Milano, la Lombardia, il Veneto, il Nord Italia in generale. Territori con una lunghissima tradizione di migrazione in entrata e in uscita, per secoli attraversati da gente di ogni tipo, gente che viene, gente che va. «Territori migranti», li chiama Paolo Barcella – che questi fenomeni li studia da tempo e li conosce bene – fermandosi anche solo ad osservare il secondo dopoguerra, dove la figura del migrante entra nell’immaginario collettivo scolpito dalle rappresentazioni icastiche delle fotografie di Uliano Lucas e Berengo Gardin, da film come «Il cammino della speranza», «I Magliari», «Rocco e i suoi fratelli». E dalla TV naturalmente.

Svizzera, Germania, Belgio. I paesi che dagli anni Cinquanta ai Settanta assorbono i grandi flussi migratori dei lavoratori del Nord con la formula del Gastarbeiter, il “lavoratore ospite”: permesso di soggiorno legato al contratto di lavoro, radicamento degli stranieri ostacolato, tendenza all’ostilità, niente cittadinanza, niente diritti sociali o politici.

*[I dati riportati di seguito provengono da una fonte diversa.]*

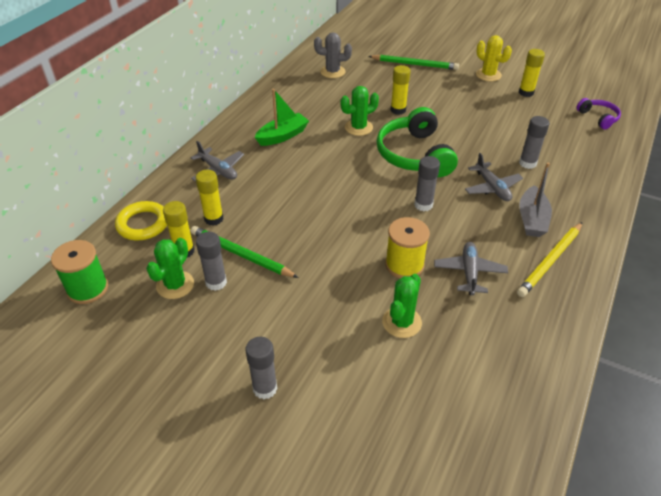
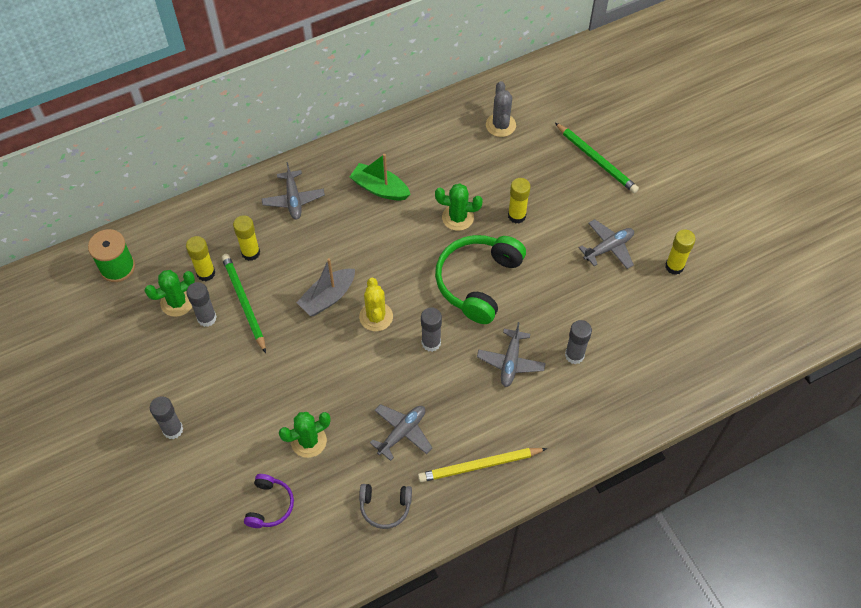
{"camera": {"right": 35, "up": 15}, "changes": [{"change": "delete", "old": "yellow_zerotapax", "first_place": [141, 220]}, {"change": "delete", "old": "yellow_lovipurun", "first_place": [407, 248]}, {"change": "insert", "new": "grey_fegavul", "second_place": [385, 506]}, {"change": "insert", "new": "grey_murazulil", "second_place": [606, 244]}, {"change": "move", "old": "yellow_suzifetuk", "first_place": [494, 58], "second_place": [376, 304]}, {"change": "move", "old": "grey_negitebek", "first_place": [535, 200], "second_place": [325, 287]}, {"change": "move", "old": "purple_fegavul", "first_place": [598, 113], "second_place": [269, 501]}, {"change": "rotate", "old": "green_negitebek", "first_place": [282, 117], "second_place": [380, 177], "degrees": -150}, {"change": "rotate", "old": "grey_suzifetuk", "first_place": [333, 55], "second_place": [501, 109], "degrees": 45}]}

L’impressione di deja-vu non è casuale: c’è una linea di senso – o controsenso, se si preferisce – che unisce l’esperienza collettiva di migranti economici di milioni di lavoratori del Nord e l’ostilità diffusasi tra quegli stessi strati di popolazione nei confronti della migrazione in entrata – meridionali prima, stranieri dopo.

«Quell’ostilità» spiega Barcella «non è il prodotto di un territorio chiuso, votato ai suoi antichi e saldi principi comunitari, alla sua idea di un villaggio con un campanile da difendere, ma nasce e si sviluppa in territori che nei secoli hanno conosciuto la mobilità, la mescolanza di culture, i rapporti con gente venuta da fuori, e vissuto l’esperienza del lavoratore ospite in terra straniera. È un’ostilità storicamente strutturata: si dota di uno schema interpretativo della condizione migratoria, consolida una visione della migrazione, un modo di intenderla politicamente. Qui il passaggio da territori emigranti a territori immigranti vede svilupparsi un’ostilità nei confronti degli immigrati che è in realtà un’ostilità nei confronti di immigrati che non corrispondono al modello di “migrazione” che gli ex-emigranti settentrionali hanno vissuto e concepito come giusto».

Come sempre le cose sono più complesse di come sembrano. È importante quindi non banalizzare il fenomeno leghista considerandolo qualcosa di bizzarro e folclorico rotolato giù per caso dalle valli del Nord. Evidentemente, occorre partire dalle trasformazioni culturali e sociali dell’Italia settentrionale dei primi trent’anni repubblicani per individuare i fattori che ne hanno predisposto la nascita. E per spiegarsi l’origine dell’egemonia “verde”, e il suo successivo radicamento, che ancora oggi connota non solo la politica ma tanta parte del senso comune dei territori in questione, soprattutto delle sue province – securitarismo, protezionismo, gli stranieri-stupratori, gli stranieri-privilegiati, gli “zingari”, l’ideologia del decoro, statali e meridionali fannulloni, la laboriosità come prerogativa morale, eccetera.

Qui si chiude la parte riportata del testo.